Si reinventáramos la tradición


Rescatamos las mejores intenciones para enmendar errores pasados y hacemos largas listas de nobles propósitos que tras unas pocas semanas se guardan en el cajón del olvido o en la caja de los adornos navideños hasta que llegue el próximo año.

Trinidad Herrero

Todo queda en Casa 9 enero, 2017


Al final de las fiestas navideñas, fiestas familiares por excelencia, se abre ante nosotros un panorama nuevo. Es un ciclo que se descubre de forma sonora: “Feliz Año Nuevo”. 

Cuántas veces lo hemos oído y lo hemos expresado al cruzarnos con algún conocido e incluso con desconocidos con los que de forma casual coincidimos. Desconozco si somos conscientes de su verdadero significado cuando lo pronunciamos y cuando lo escuchamos. De cualquier modo, es una expresión muy afortunada porque pocas veces deseamos felicidad a los demás de una manera tan expansiva y directa,  sin tener un por qué, excepto que ante nosotros se despliega la esencia de un momento cumbre: pasar la frontera entre lo viejo y lo nuevo; entre lo caduco y lo actual; entre lo cumplido y lo que está por llegar.

Rescatamos las mejores intenciones para enmendar errores pasados y hacemos largas listas de nobles propósitos que tras unas pocas semanas se guardan en el cajón del olvido o en la caja de los adornos navideños hasta que llegue el próximo año, para lo cual quedan doce meses por delante. Parece que es tan solo una tradición como la de poner el árbol de Navidad.

Igual pasa con nuestros deseos de felicidad para los demás, aunque estos tienen una nueva oportunidad en la fecha de cumpleaños, pero algo que lo diferencia es que es individual, mientras que en estos días nuestros deseos de felicidad ajena son colectivos, incluso para nuestros enemigos.

¿Y si reinventáramos la tradición? Podríamos convertir las buenas intenciones en acción y transformar los propósitos en realidades. Claro que estas fiestas son mágicas y los Reyes Magos vienen cargados de regalos sin que tengamos que hacer absolutamente nada para conseguirlos, y Papa Noel entra por imaginarias chimeneas con sacos cargados de presentes que ni tan siquiera habíamos soñado. ¡Ojalá todo fuera así de fácil!

Parece difícil, pero las cosas que creemos inalcanzables solo se convierten en posibles si comenzamos por pequeñas acciones acompañadas de ilusión, de constancia y de tesón. Un grano de arena no hace una montaña, pero un grano detrás de otro…

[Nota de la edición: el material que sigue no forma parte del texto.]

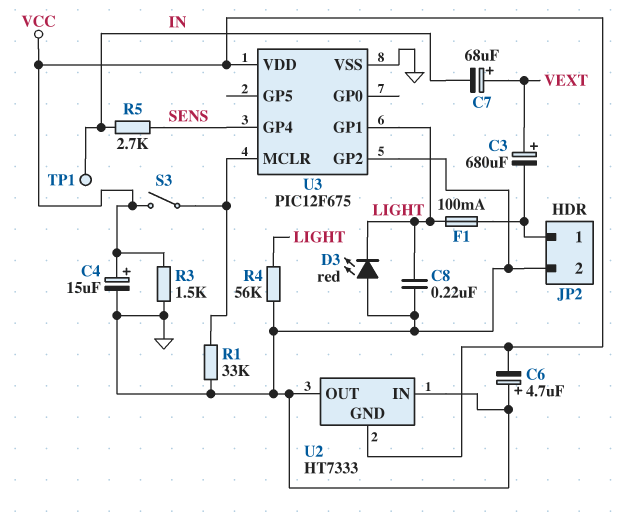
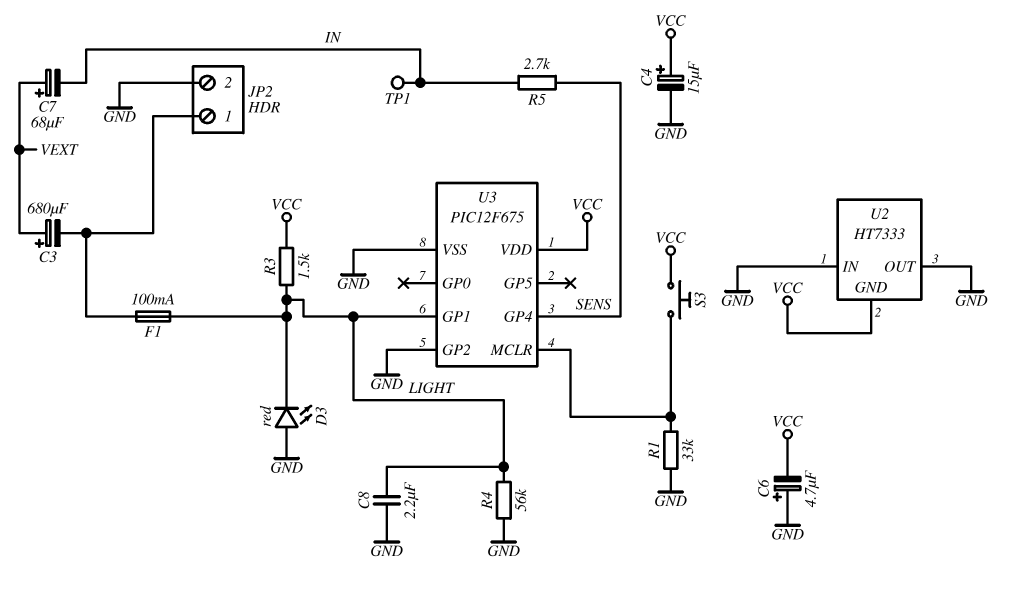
C8: 220nF (GND, LIGHT) -> 2.2uF (GND, LIGHT)
R3: 1.5k (GND, VCC) -> 1.5k (LIGHT, VCC)
S3: switch (U3/MCLR, VCC) -> button (U3/MCLR, VCC)

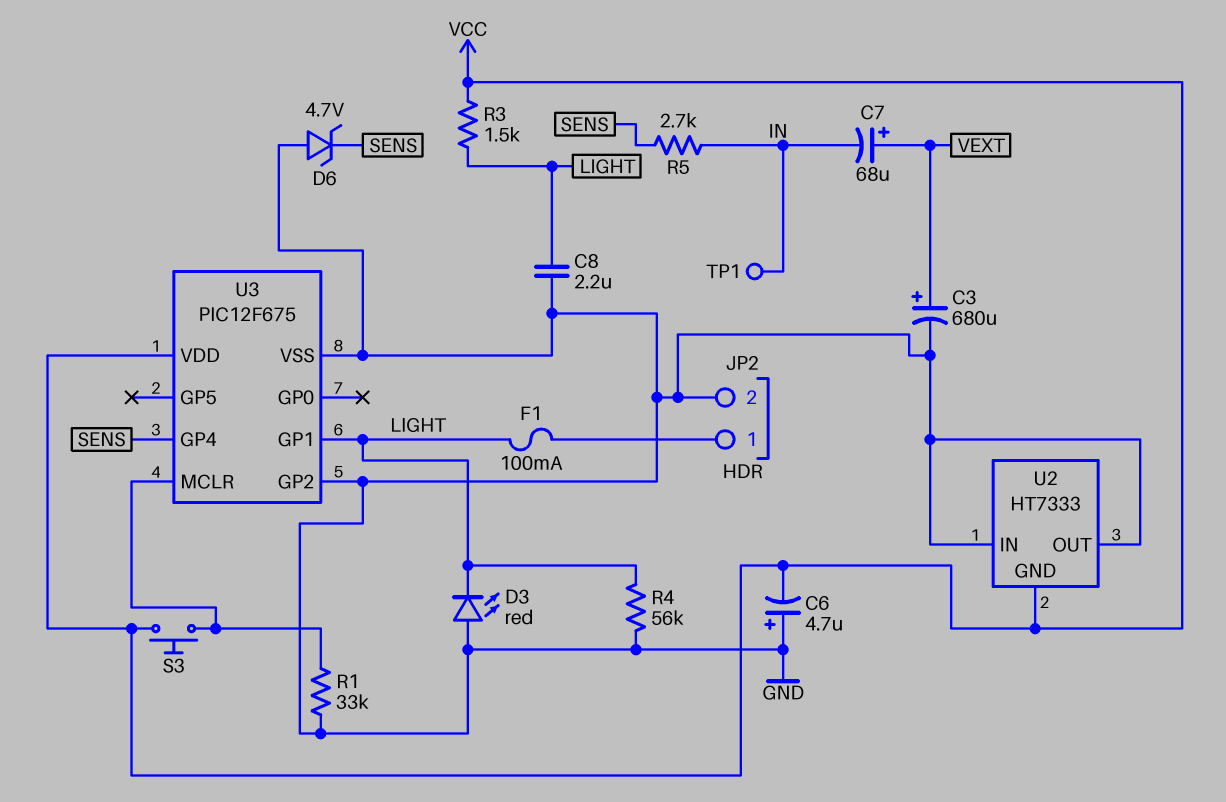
C3: 680uF (plus VEXT, minus JP2/1) -> 680uF (plus VEXT, minus GND)
C4: 15uF (plus VCC, minus GND) -> none
D6: none -> zener 4.7V (A GND, K SENS)

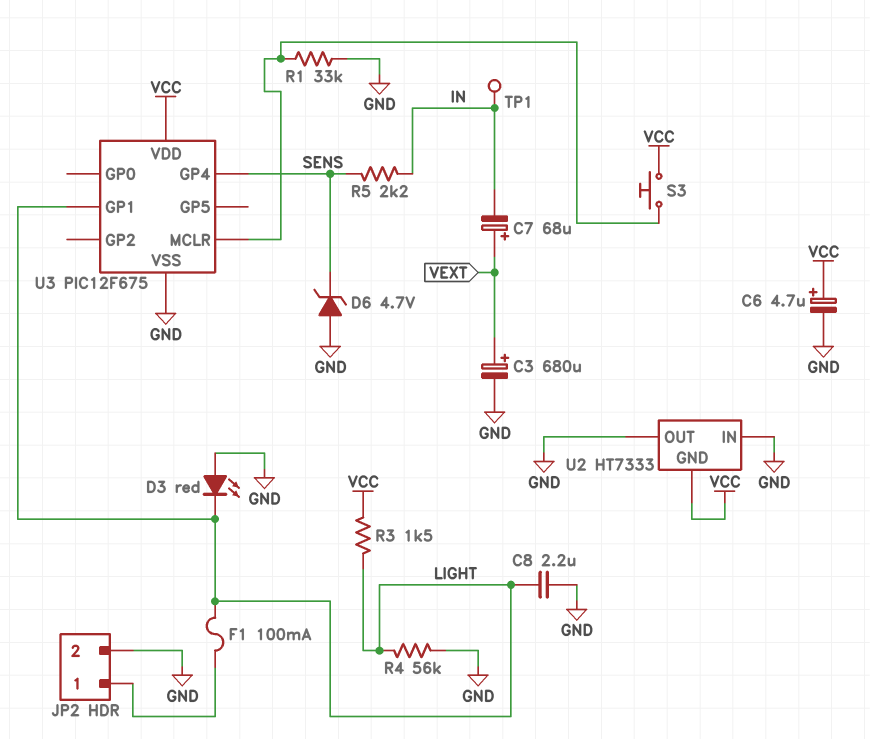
C6: 4.7uF (plus GND, minus VCC) -> 4.7uF (plus VCC, minus GND)
R5: 2.7k (IN, SENS) -> 2.2k (IN, SENS)
U3 pin GP2: GND -> none

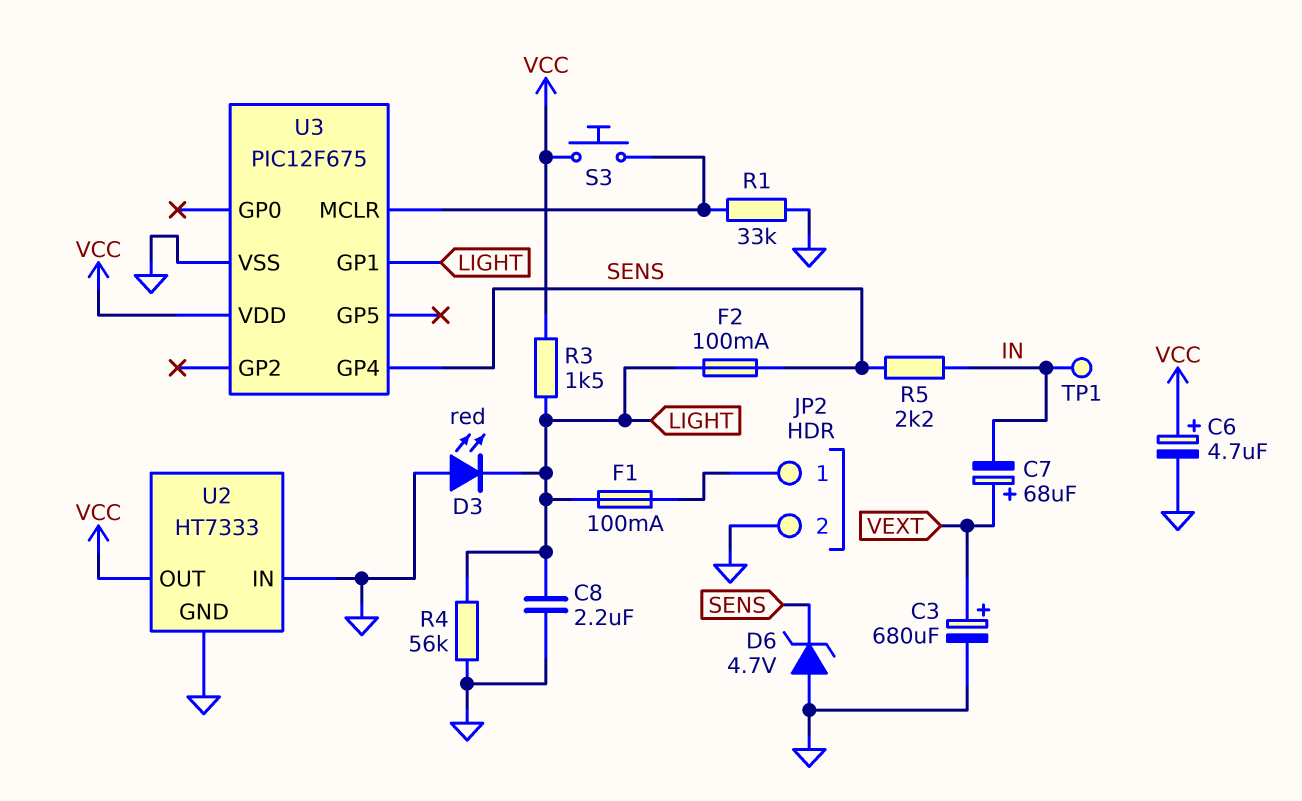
F2: none -> 100mA (LIGHT, SENS)
U2 pin GND: VCC -> GND
U2 pin OUT: GND -> VCC

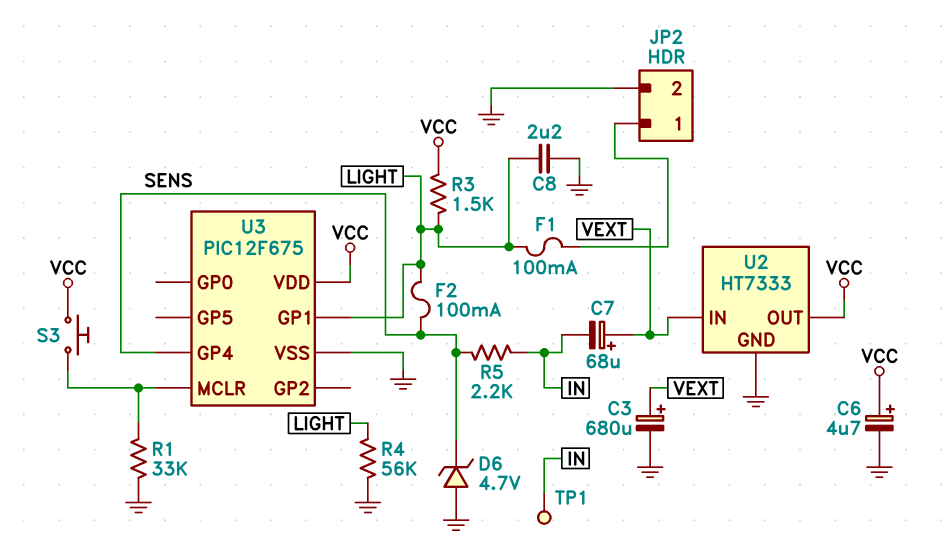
D3: LED red (A GND, K LIGHT) -> none
U2 pin IN: GND -> VEXT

Una acción es un acto que implica actividad, movimiento o cambio y un propósito es algo que deseamos hacer, un objetivo donde enfocamos nuestra intención,  pero que solo conseguiremos hacerlo realidad mediante una acción, un movimiento, un primer paso… y luego un paso detrás de otro.

Si reinventáramos la tradición podríamos convertir en cotidiano algo que sucede pocas veces al año, por ejemplo, desear la felicidad ajena tanto como la propia, cada día, a cada paso, a cada conocido y a cada extraño, incluso a los enemigos… y es muy posible que estos últimos desaparecieran de nuestra vida. Este sería un buen primer paso, luego un paso detrás de otro y quizá para las próximas navidades los buenos propósitos de hoy sean mágicas realidades.